Quinone-reductase (Q i) domains of cyanobacterial/ chloroplast cytochrome bf and bacterial/mitochondrial bc complexes differ markedly, and the cytochrome bf Q i site mechanism remains largely enigmatic. To investigate the bf Q i domain, we constructed the mutation R214H, which substitutes histidine for a conserved arginine in the cytochrome b 6 polypeptide of the cyanobacterium Synechococcus sp. SPCC 7002. At high light intensity, the R214H mutant grew ∼2.5-fold more slowly than the wild type. Slower growth arose from correspondingly slower overall turnover of the bf complex. Specifically, as shown in single flash turnover experiments of cytochrome b 6 reduction and oxidation, the R214H mutation partially blocked electron transfer to the Q i site, mimicking the effect of the Q i site inhibitor 2-N-4-hydroxyquinoline-N-oxide.

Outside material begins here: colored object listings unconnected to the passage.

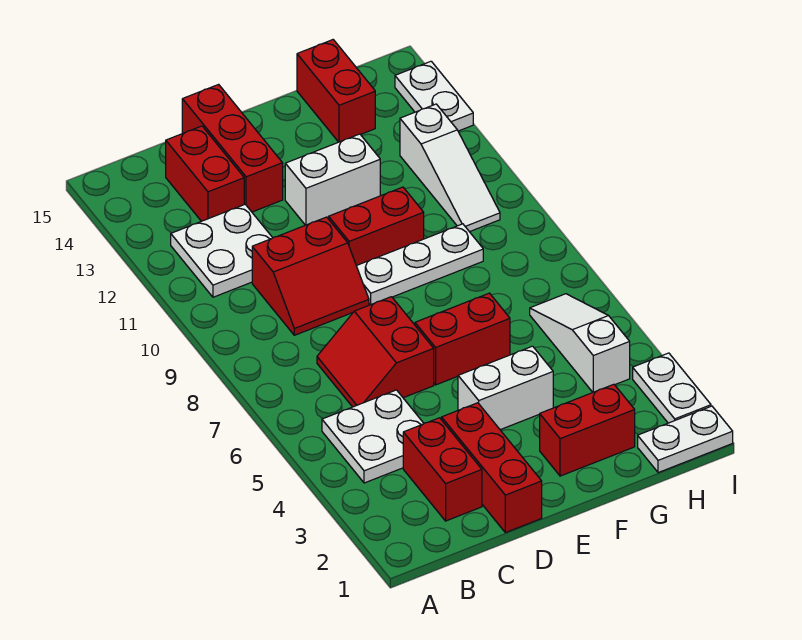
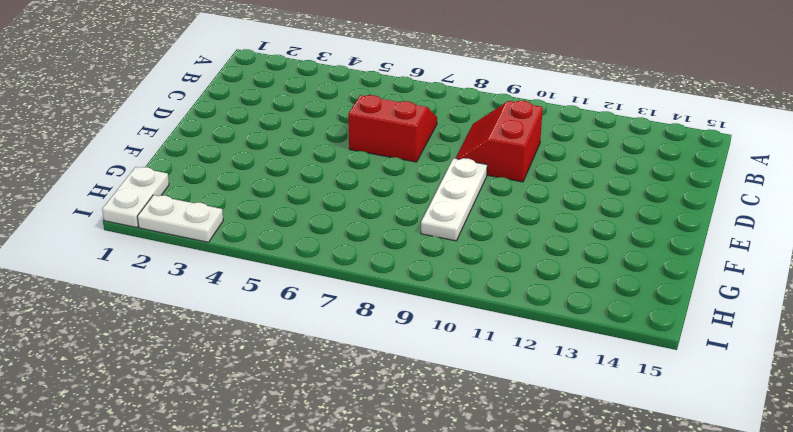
none -> white plate B4:C5 level 1
none -> white plate B11:C12 level 1
none -> red brick C2:C3 level 1

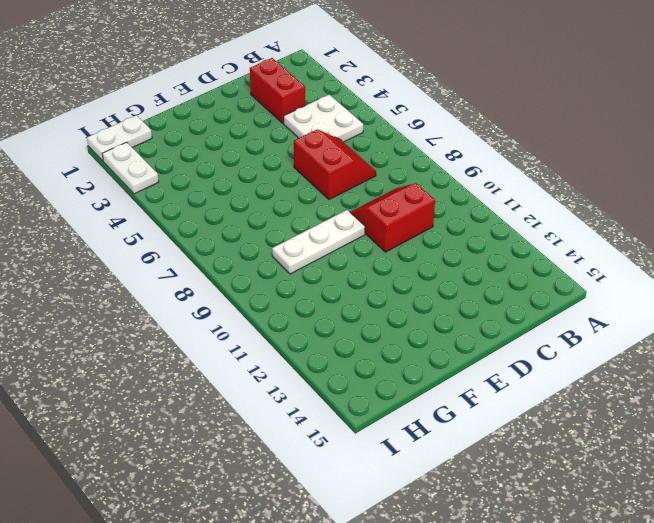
none -> white plate B11:C12 level 1
none -> red brick C13:C14 level 1
none -> red brick D1:D3 level 1

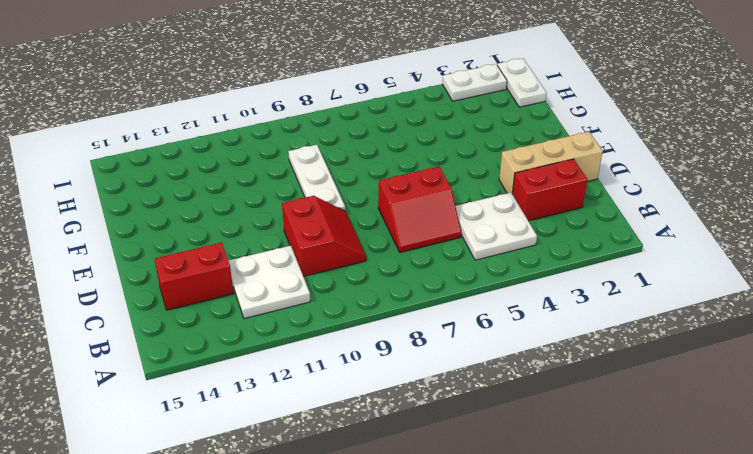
tan brick D1:D3 level 1 -> red brick D1:D3 level 1
none -> red brick D13:D15 level 1
none -> white brick E4:F4 level 1
none -> red brick E6:F6 level 1

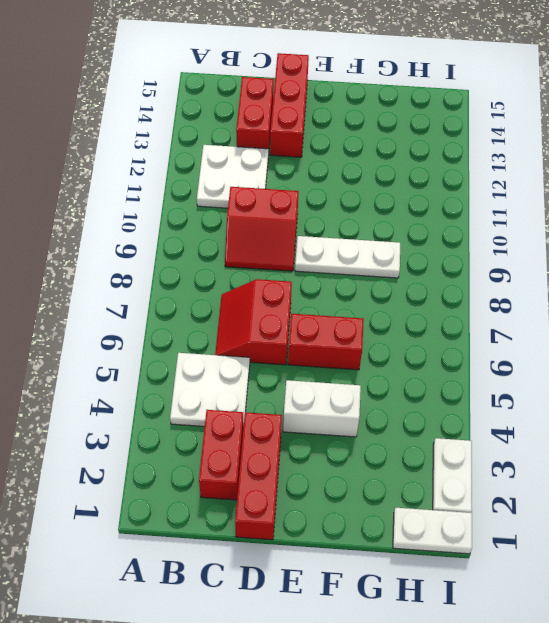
none -> red brick E10:F10 level 1
none -> white brick E12:F12 level 1
none -> red brick F2:G2 level 1

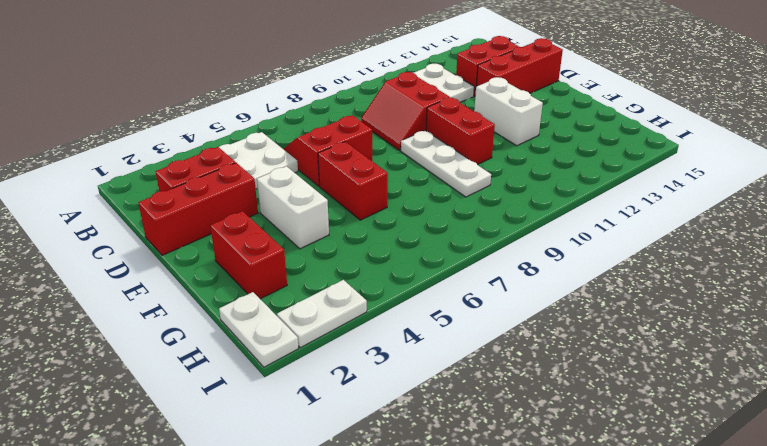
none -> red brick G14:G15 level 1
none -> white slope H4:H6 level 1 top 4
none -> white slope H10:H12 level 1 top 12

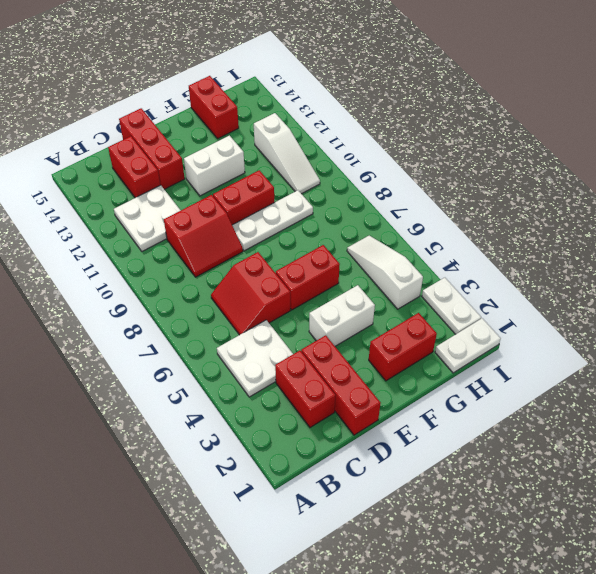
none -> white plate I13:I14 level 1

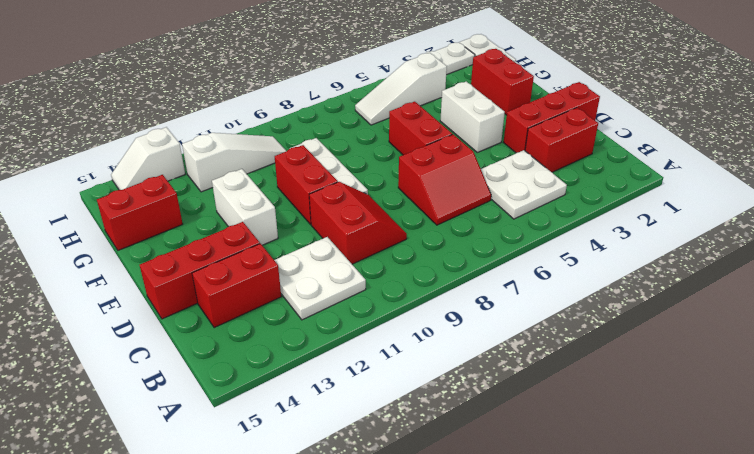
white slope I13:I14 level 1 top 13 -> white plate I13:I14 level 1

The kinetics of-cytochrome b 6 oxidation were largely unaffected by hydrogen-deuterium exchange in the mutant but were slowed considerably in the wild type. This suggests that although protonation events influenced the kinetics of cytochrome b 6 oxidation at the Q i site in the wild type, electron flow limited this reaction in the R214H mutant. Redox titration of membranes revealed midpoint potentials (E m,7) of the two b hemes similar to those in the wild type. Our data define cytochrome b 6 Arg 214 as a key residue for Q i site catalysis and turnover of the cytochrome bf complex. In the recent cytochrome bf structures, Arg 214 lies near the Q i pocket and the newly discovered c i or x heme. We propose a model for Q i site function and a role for Arg 214 in plastoquinone binding. © 2005 by The American Society for Biochemistry and Molecular Biology, Inc.